Ce sont les travaux pour l’implantation d’un lampadaire sur un rond point au printemps 2021 qui ont permis aux spéléologues de notre club de découvrir cette cavité exceptionnelle.
Après trois semaines de désobstruction intense, nous avons réussi à passer dans un boyau semi vertical assez étroit qui nous a permis d’accéder au balcon d’une salle: porte d’entrée de ce réseau que nous nommons prosaïquement le trou du lampadaire.



En descendant dans la salle, nous observons des poteries et des os manifestement humains. Au sol un chaos de blocs, où nous progressons rapidement jusqu’au gour, là nous comprenons, avec beaucoup d’émotion, que cette découverte spéléologique va se doubler d’une découverte archéologique : tessons, poteries entières, charbon de bois, traces de cheminement…



En prenant beaucoup de précaution, nous continuons l’exploration : nous posons au sol des rubalises que nous suivrons afin de de pas piétiner des vestiges. La suite va nous faire monter les larmes au yeux car dans la glaise, nous découvrons des traces de pieds nus d’enfants ! Aussi quand après de belles concrétions triangulaires, nous voyons une corne (de chèvre), dans l’état d’émerveillement qui est le nôtre, nous décidons de rebaptiser la cavité : le trou de la licorne!



Quand nous arrivons à la salle du Porche avec son chaudron de Taram entier, ses niches aménagées, ses murets, sa très belle sépulture entourée de poteries magnifiques, les os, la meule, les coupes, l’excitation et l’émotion sont leurs combles et nous savons que nous venons de faire une grande découverte. Aussi, dès notre sortie, nous ne tardons pas à faire une déclaration à la DRAC au nom du club, car tous nous avons participé à cette découverte.
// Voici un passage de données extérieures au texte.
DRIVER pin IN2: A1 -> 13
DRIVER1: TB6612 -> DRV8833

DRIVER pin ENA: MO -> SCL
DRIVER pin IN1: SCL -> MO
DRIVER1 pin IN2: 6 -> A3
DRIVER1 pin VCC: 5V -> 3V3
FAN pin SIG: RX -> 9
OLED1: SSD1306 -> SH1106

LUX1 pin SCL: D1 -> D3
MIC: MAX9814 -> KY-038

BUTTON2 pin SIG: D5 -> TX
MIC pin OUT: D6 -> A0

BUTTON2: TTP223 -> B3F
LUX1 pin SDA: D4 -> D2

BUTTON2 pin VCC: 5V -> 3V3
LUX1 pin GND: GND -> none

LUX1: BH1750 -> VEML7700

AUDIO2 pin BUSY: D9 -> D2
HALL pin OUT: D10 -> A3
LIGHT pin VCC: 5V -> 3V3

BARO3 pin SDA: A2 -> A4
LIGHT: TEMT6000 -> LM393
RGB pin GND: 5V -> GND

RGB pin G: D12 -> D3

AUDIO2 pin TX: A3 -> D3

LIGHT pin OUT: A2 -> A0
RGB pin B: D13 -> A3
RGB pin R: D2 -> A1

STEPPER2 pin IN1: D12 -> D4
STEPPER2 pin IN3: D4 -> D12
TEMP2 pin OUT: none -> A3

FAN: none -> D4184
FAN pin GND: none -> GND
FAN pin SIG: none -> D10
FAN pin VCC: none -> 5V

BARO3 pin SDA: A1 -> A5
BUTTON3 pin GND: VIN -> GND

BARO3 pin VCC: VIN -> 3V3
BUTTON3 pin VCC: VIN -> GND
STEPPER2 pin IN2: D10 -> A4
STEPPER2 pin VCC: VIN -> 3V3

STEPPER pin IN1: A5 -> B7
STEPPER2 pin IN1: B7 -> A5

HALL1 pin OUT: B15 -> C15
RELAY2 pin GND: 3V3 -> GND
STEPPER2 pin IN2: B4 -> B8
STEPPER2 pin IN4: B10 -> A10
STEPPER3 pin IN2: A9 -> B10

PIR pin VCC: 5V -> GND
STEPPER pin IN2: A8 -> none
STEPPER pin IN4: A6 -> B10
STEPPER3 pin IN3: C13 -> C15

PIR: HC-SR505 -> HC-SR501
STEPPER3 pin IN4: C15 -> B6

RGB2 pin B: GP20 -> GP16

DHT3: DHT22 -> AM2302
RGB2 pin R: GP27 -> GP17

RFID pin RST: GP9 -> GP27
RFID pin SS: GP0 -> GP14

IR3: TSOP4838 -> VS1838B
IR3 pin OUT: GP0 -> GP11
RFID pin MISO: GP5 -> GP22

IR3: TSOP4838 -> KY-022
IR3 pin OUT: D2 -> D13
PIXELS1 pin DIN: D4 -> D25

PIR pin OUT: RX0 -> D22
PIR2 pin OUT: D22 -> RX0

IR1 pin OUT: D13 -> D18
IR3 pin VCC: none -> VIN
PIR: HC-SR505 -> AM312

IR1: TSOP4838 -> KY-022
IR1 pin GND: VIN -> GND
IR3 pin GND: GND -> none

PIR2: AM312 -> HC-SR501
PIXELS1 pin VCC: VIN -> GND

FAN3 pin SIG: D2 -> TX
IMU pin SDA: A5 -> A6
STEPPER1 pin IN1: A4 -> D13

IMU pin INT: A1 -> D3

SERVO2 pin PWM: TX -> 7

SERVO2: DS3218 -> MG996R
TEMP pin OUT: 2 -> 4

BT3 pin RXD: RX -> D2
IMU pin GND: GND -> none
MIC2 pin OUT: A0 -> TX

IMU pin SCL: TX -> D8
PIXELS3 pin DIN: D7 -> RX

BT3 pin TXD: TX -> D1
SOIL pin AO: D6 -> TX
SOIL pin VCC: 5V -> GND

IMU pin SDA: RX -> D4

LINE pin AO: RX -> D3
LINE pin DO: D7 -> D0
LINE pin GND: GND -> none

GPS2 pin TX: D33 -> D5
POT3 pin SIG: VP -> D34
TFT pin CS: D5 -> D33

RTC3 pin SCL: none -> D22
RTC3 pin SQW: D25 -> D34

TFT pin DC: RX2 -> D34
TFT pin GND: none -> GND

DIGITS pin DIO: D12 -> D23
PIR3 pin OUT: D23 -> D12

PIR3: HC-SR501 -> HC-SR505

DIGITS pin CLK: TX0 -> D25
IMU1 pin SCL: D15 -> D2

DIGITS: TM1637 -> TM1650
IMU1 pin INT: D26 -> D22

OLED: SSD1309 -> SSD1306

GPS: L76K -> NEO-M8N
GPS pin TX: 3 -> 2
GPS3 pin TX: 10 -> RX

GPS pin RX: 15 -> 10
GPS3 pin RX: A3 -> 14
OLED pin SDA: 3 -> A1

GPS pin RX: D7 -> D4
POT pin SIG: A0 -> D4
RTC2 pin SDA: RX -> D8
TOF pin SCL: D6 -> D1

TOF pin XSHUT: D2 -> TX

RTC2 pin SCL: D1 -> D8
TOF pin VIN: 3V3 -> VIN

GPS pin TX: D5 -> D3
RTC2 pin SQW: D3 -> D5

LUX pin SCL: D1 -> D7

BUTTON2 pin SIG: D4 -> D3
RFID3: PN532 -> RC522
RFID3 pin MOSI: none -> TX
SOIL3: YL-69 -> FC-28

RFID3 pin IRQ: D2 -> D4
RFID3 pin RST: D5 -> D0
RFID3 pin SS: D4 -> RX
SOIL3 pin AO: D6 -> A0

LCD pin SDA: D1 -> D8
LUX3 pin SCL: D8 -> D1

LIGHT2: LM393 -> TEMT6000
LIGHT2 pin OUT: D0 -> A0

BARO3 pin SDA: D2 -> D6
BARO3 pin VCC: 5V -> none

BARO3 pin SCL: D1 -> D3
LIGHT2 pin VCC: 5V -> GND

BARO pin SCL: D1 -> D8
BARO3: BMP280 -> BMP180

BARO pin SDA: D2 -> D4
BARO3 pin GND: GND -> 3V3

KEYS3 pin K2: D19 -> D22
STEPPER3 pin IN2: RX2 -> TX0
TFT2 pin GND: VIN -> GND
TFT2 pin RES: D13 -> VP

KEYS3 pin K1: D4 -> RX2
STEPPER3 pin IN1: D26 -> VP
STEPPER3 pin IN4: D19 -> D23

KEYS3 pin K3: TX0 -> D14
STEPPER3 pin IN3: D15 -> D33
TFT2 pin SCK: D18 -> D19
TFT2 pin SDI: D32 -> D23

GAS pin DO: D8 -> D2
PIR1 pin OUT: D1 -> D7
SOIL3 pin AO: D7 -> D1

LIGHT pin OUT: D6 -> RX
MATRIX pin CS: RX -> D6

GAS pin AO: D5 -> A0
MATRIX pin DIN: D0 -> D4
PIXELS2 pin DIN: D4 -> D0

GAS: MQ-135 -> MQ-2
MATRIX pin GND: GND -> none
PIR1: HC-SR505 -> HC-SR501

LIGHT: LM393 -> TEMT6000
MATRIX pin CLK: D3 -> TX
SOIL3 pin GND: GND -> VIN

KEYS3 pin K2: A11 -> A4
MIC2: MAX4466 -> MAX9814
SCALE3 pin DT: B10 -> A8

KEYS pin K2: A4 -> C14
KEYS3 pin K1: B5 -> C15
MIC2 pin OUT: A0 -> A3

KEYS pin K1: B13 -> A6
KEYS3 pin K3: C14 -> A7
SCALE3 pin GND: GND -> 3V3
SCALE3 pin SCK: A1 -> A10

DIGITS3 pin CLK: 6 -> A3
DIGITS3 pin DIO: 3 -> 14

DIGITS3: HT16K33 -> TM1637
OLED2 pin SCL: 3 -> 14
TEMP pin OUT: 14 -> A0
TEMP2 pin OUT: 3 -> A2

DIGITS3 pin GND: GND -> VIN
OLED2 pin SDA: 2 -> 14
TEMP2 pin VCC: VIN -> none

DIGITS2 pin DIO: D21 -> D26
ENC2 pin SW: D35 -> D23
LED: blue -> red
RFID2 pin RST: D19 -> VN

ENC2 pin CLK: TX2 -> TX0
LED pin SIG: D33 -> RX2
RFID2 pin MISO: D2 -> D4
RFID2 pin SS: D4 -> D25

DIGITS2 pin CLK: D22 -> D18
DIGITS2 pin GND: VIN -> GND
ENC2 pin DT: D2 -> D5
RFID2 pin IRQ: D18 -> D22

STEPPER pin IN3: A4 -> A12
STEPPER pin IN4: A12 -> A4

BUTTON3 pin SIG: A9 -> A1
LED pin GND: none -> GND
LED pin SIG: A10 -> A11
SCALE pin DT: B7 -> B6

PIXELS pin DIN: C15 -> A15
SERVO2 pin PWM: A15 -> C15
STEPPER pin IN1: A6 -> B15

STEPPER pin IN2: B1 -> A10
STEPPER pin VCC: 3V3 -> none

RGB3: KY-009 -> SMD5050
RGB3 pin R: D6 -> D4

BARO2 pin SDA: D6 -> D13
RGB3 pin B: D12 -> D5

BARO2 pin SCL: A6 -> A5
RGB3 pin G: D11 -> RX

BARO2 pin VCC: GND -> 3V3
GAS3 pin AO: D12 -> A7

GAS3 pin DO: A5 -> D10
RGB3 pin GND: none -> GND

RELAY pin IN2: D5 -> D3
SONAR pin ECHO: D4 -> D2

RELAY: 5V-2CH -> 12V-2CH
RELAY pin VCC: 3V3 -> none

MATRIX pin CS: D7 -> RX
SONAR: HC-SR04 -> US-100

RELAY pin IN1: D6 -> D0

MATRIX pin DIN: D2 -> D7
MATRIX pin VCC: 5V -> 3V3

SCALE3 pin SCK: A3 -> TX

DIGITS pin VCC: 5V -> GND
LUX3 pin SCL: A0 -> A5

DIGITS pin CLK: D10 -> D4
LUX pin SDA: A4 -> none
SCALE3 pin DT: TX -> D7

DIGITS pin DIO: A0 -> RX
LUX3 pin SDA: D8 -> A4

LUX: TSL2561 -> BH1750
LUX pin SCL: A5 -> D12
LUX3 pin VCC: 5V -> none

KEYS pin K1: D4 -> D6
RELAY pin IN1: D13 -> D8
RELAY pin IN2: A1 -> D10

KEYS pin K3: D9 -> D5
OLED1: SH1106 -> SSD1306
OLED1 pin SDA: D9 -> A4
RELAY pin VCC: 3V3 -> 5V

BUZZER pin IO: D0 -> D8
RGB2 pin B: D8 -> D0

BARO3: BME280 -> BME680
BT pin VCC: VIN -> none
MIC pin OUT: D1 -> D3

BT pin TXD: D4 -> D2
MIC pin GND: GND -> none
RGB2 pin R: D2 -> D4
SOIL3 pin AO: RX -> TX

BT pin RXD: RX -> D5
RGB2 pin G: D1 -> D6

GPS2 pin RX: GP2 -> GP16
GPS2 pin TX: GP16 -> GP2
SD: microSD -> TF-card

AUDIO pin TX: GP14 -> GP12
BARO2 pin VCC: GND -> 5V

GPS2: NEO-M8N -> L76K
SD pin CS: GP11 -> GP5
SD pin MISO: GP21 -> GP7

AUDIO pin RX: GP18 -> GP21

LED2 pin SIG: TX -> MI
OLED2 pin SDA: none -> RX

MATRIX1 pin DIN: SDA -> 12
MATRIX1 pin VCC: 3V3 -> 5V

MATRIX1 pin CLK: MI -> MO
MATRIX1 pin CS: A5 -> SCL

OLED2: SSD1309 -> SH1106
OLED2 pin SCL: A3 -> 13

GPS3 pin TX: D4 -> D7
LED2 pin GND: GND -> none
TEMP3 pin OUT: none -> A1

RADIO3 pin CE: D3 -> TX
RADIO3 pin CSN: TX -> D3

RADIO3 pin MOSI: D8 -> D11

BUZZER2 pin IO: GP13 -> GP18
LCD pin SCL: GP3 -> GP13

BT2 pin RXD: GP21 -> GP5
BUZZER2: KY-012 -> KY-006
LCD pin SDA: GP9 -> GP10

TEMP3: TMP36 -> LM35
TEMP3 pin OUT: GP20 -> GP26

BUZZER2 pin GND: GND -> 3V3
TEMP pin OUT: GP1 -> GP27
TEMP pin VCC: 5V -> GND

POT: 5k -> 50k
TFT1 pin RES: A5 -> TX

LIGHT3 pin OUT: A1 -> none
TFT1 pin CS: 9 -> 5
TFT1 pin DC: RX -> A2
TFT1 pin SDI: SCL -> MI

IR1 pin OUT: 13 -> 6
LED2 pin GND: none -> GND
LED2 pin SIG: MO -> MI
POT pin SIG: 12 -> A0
Devant la richesse et l’état de conservation du site, nous savons que dorénavant ce sont les scientifiques qui seront les acteurs principaux de l’étude, mais notre club est associé à celle-ci au travers d’une convention de partenariat entre la DRAC et nous.
Dossier de presse du ministère de la culture
Et géologiquement parlant, le trou de la Licorne qui a décidément, plus d’une corde à son arc, est aussi très intéressant. Formé dans les calcaires issus de la barrière corallienne de l’Oxfordien, du temps où notre région ressemblait aux Bahamas (température comprise), elle garde les séquelles de glissements gravitaires qui se sont produits dans la pente de la barrière de corail vers les grands fonds. On voit très bien les stries de glissements et les slumps lorsque le glissement rencontrait un obstacle.